Lopez-led INAEC Aviation Corporation emerges as the pioneer general aviation operator in the Philippines that had formally submitted ‘net zero’ commitment via the “Climate Neutral Now Pledge” of the United Nations Framework Convention on Climate Change.
With the Lopez firm signing the UNFCCC pledge, it was explained that “INAEC joined a global initiative to achieve net zero greenhouse gas GHG) emissions by 2050 or earlier,” and it has firmed up that commitment on September 15 this year.
In that covenant with the UN body, INAEC “committed itself to measure its greenhouse gas emissions, plan and implement actions to reduce these emissions, and consider contributing to the reduction of GHG emissions through credible carbon credits.”
Under a ‘net zero’ paradigm, which took the spotlight at the recently concluded 26th Conference of the Parties (COP 26) in Scotland, organizations and countries can pledge to negate the carbon dioxide (CO2) emissions of their industrial or human activities by embracing and implementing methods and programs that will reduce their carbon emissions into the atmosphere, that in the end could help abate global warming predicaments.

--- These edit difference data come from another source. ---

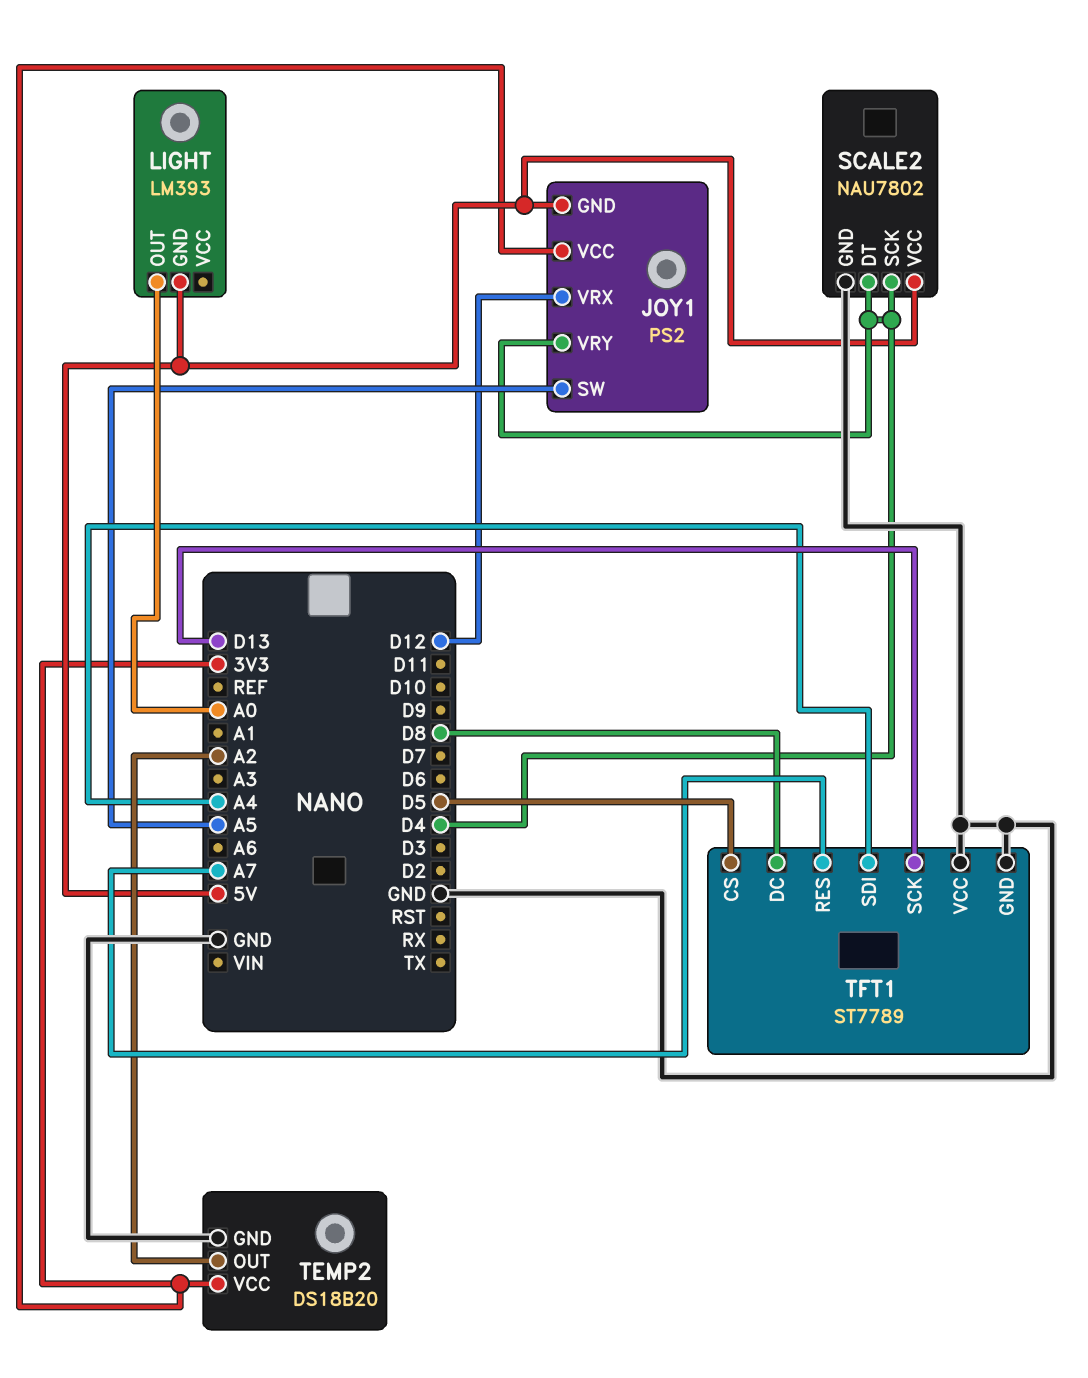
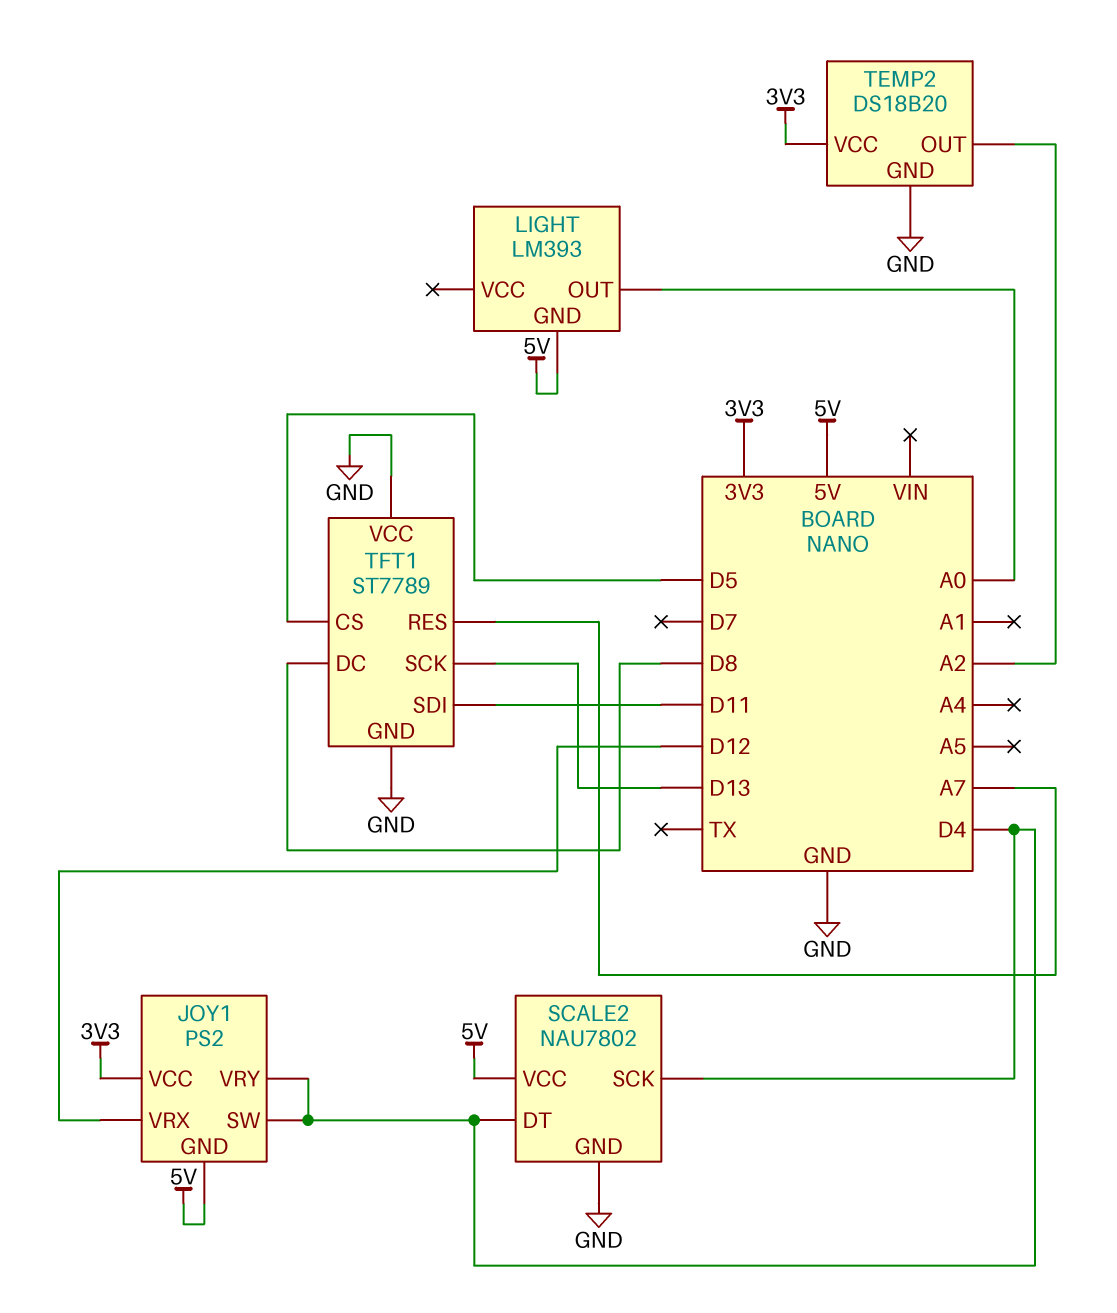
JOY1 pin SW: A5 -> D4
TFT1 pin SDI: A4 -> D11

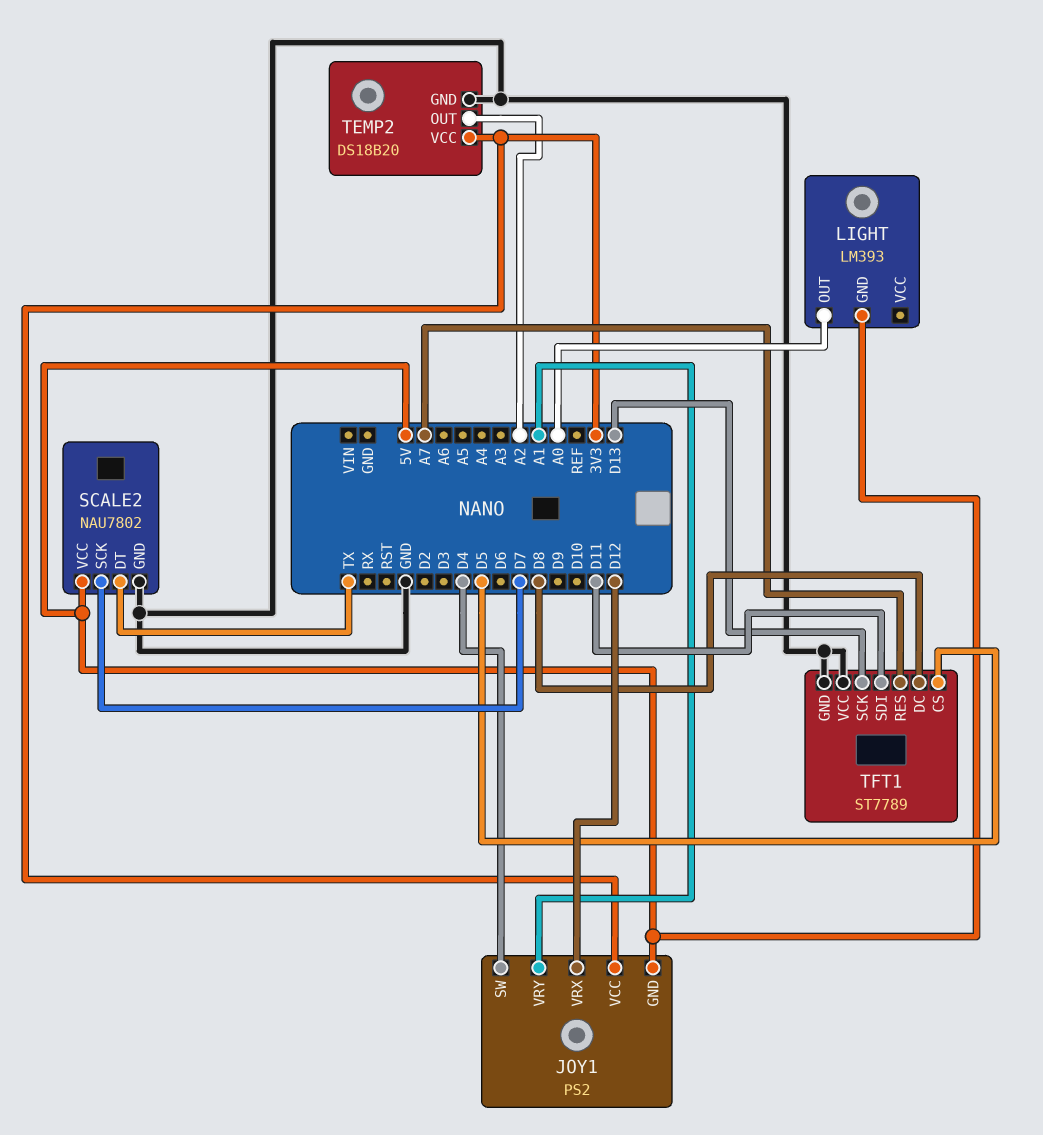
JOY1 pin VRY: D4 -> A1
SCALE2 pin DT: D4 -> TX
SCALE2 pin SCK: D4 -> D7

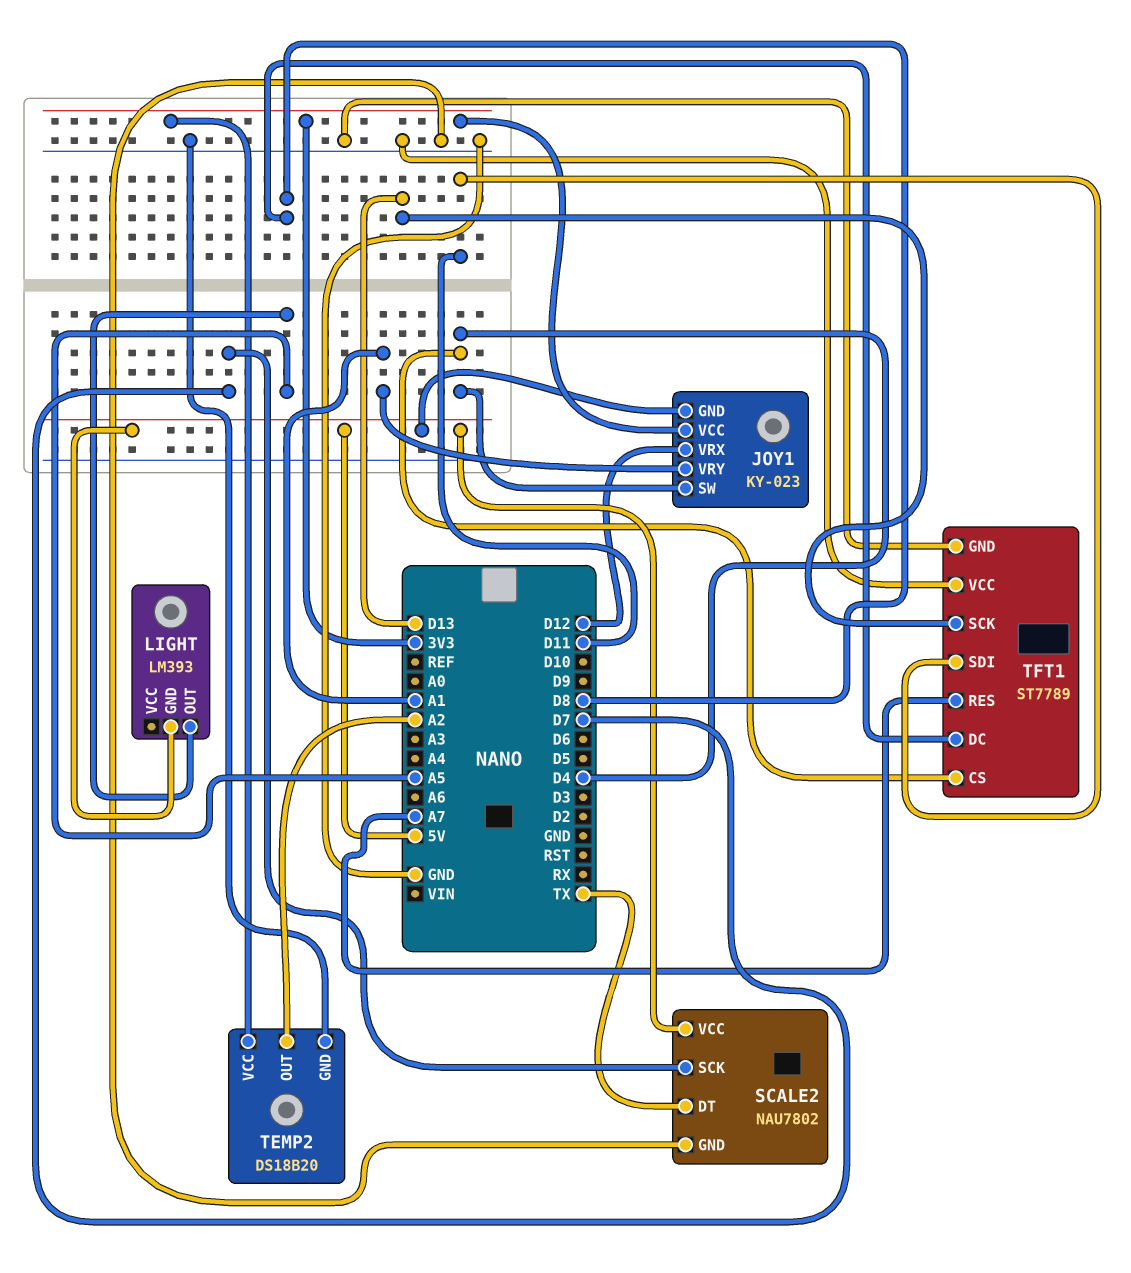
JOY1: PS2 -> KY-023
LIGHT pin OUT: A0 -> A5
TFT1 pin CS: D5 -> D4

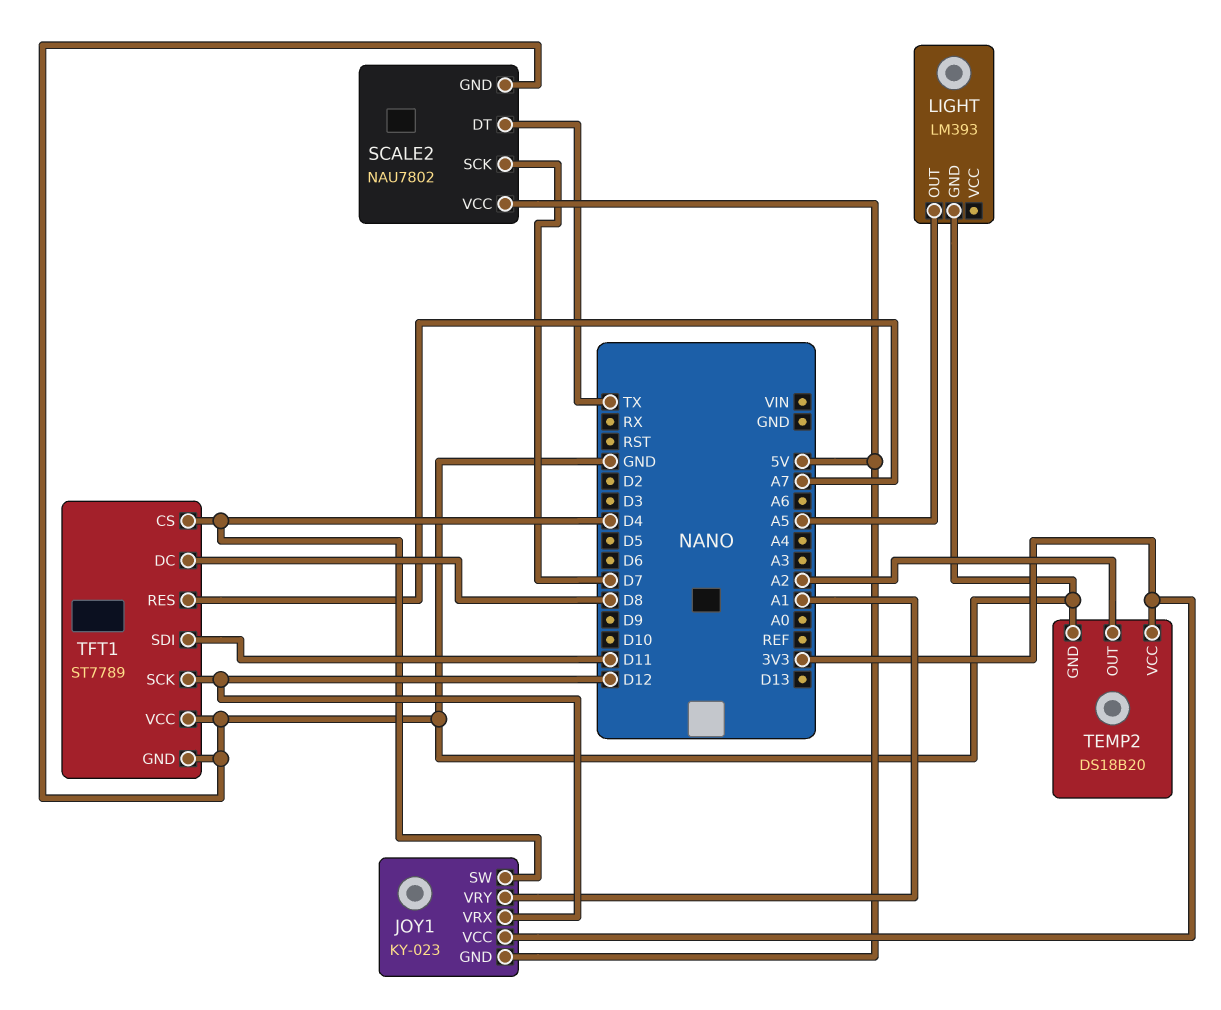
LIGHT pin GND: 5V -> GND
TFT1 pin SCK: D13 -> D12

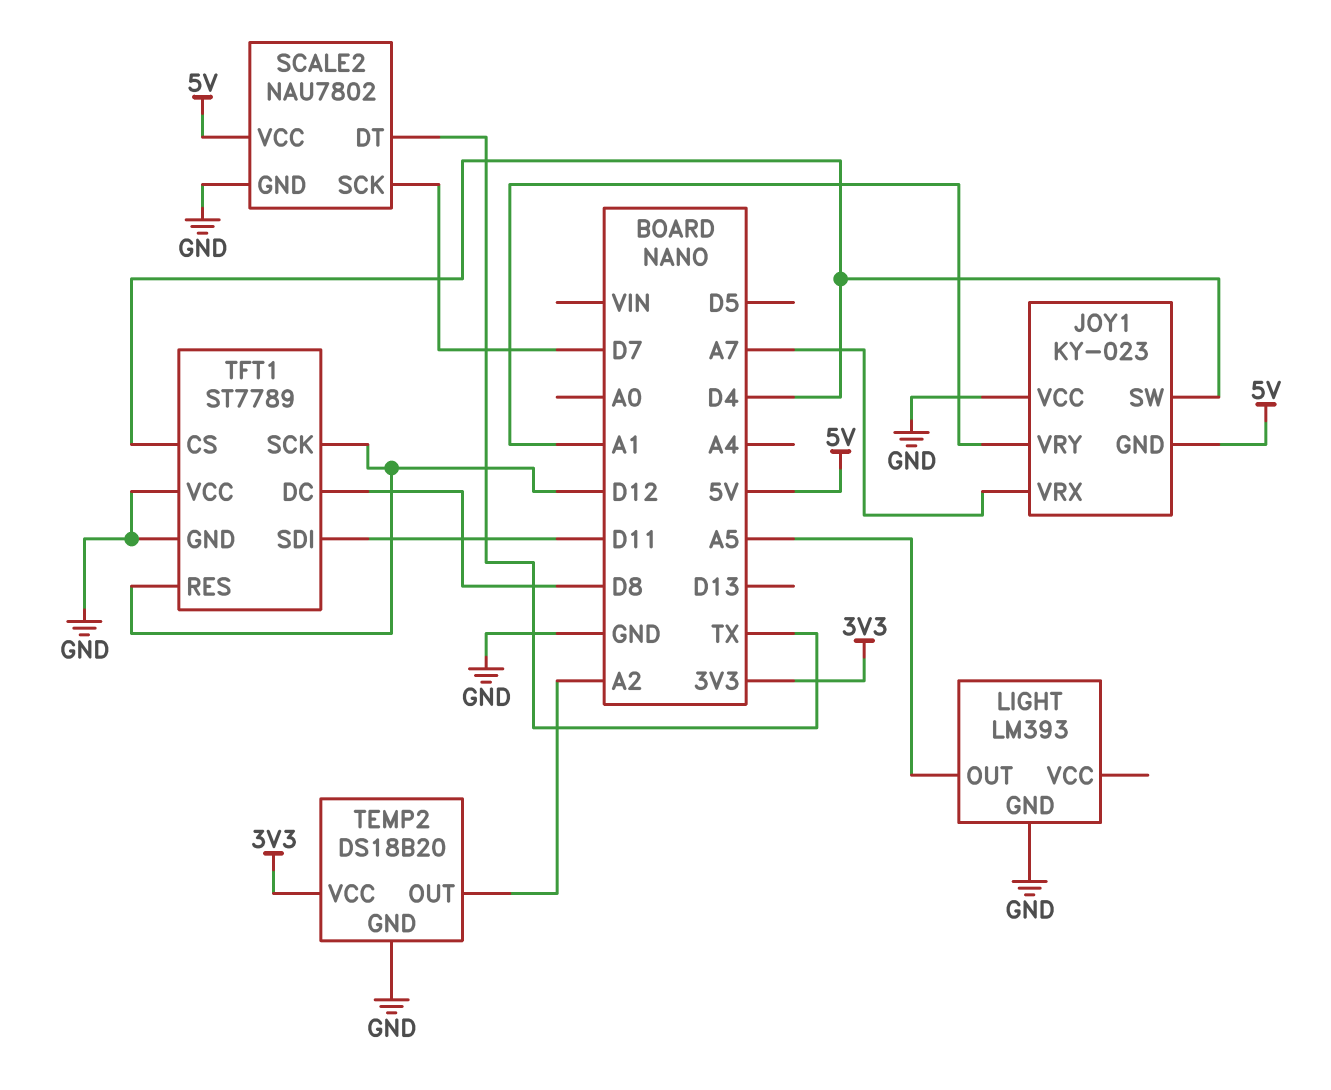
JOY1 pin VCC: 3V3 -> GND
JOY1 pin VRX: D12 -> A7
TFT1 pin RES: A7 -> D12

Most companies that have mid-century net zero commitments also guaranteed that they will employ metrics or standard of measurements so they can concretely gauge the scale of carbon emissions reduction that they have been achieving relative to their commitments with the UNFCCC.
INAEC President Jay R. Lopez said their net zero pledge “is a natural step for INAEC as part of the Lopez group of companies,” with him noting that the conglomerate “has firmly established itself as firm advocate of environmental protection and climate action, as manifested by our ‘no-to-coal’ declaration way back in 2016.”
He qualified that “while the global aviation industry accounts for a mere 2.0-percent of the total GHG emissions, or 5.0-percent if you consider the other gases and water vapor trails produced by aircraft, conventional flying is nevertheless still a damaging way to travel for the climate.”
Lopez thus noted that with the relentless expansion of the aviation industry and with more people opting to travel by air in the future, “we very much realize the need for timely action, so that the 1.5° goal remains attainable.”
On the whole, the aviation company executive conveyed that “our aim at INAEC is to contribute to a socially responsible, cleaner and safer world for our children’s future.”
At present, INAEC is monitoring “the fuel and energy consumption of its aircraft, equipment and facilities,” and from the data gathered, it will “pinpoint and implement ways to reduce consumption.”
INAEC expounded “this is done through efficient flight scheduling, personnel trip planning, energy efficiency reminders and continuous awareness campaigns to employees regarding the climate emergency.”
Relative to its carbon emissions reduction pledge, the Lopez aviation firm indicated that it will submit annual reports to the UNFCCC on the outcome of its GHG emissions monitoring and reduction initiatives.
Miguel Naranjo, representative of the UNFCCC Secretariat, cited INAEC Aviation Corporation for being a participant in the Climate Neutral Now initiative.
He emphasized that “action on climate by all stakeholders is urgent, and committing to our process helps organizations and companies understand their carbon footprint, the way to reduce it and potentially compensate it.”
Given the trailblazing initiative of INAEC on its ‘net zero’ commitment, Naranjo is reinforcing UNFCCC’s call for “all their stakeholders to make the commitment and work to reduce their emissions in a collaborative manner.”
On having paramount contribution to climate change solutions, the Lopez conglomerate is the undisputed country champion on this sphere. INAEC itself has already been monitoring its carbon emissions since 2018, even way ahead of the Carbon Offsetting and Reduction Scheme for International Aviation (CORSIA). which just took effect on January 1, 2019, and that does not even apply to general or business aviation operators.